On the Streets in the Philippines.

Kids Playing Preso

Kids Playing Preso

While reviewing some posts on my Retired in Samar facebook page, I came across a picture that depicted children in the Philippines playing a game in the street. I remember when I lived in the Philippines, the children always played outdoors and things do not seem to be much different today.

The game the children were playing was a game called “Tumbang Preso” which in simple terms means “to fall prisoner”. The game requires no props other than a tin can and “weapons”, which are usually a players own pair of slippers. It is a simple game where at least three players are needed, although the more, the merrier. It is similar to a game we played as kids in my home town called “it”, where one person was it and guarded a tree or similar home base. The object was for “it” to tag someone else to be “it” before they could reach the home base. Once you reached home base you were safe and out of the chase.

Even Big Kids Play!

Even Big Kids Play!

This game is basically the same and is confined to a smaller space. First, the “it” or the defender positions a can in the center of the game area (this is home or base). The “it” will defend the can from being knocked down. While it is in the upright position, the “it” can chase and tag anyone playing the game. When a player is tagged, and the can is still in the upright position, that player becomes the new “it”.

The players of the game must see to it that the can is always knocked down as you can retrieve your weapons and cannot be tagged while the can is down. The “it” of course can always put it back in the upright position. Players can use a designated item (usually their slippers) to knock the can over from a distance, or if one gets close enough to the can without getting tagged, he can kick it and pick-up the “weapons” or slippers used.  Once all the players are out of slippers, it then becomes a major opportunity for the “it” to chase everyone before the can is kicked.

I’m sure, as was the case back home, that there can be variances of the game, with local rules in place that make the game more challenging or fun.

Back home in the U.S. these days however, there are no cans in the street, nor slippers or shoes to throw around.
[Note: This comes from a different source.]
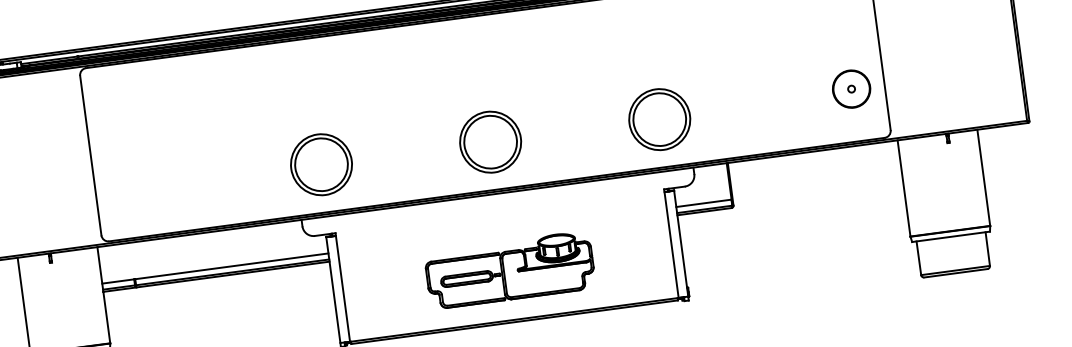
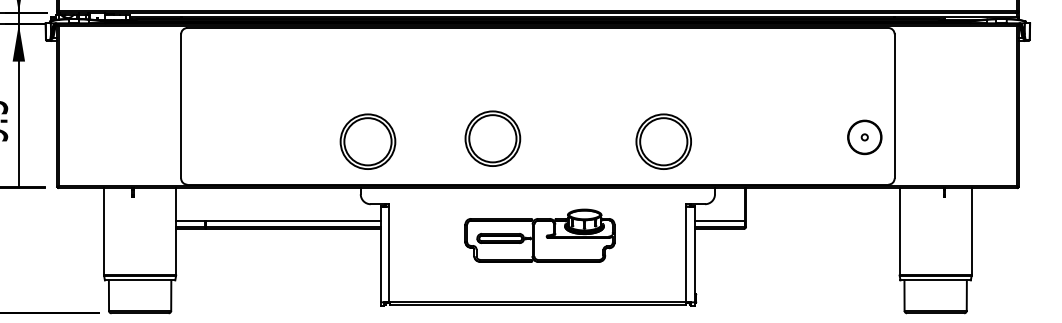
part: (659, 119) -> (663, 141), moved
part: (490, 141) -> (492, 138), moved
part: (320, 164) -> (367, 141), moved
part: (509, 269) -> (539, 235), moved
Not many will play “catch” or throw a football around. I never even see anyone even playing hide-n-seek anymore. Today, most kids are locked up indoors playing video games or watching TV. When I grew up it seemed we were never indoors (except to eat) and even when it was raining, we’d be outside having gutter toothpick races in the rain. These days though I’d prefer to be living in the Philippines watching the kids play Preso!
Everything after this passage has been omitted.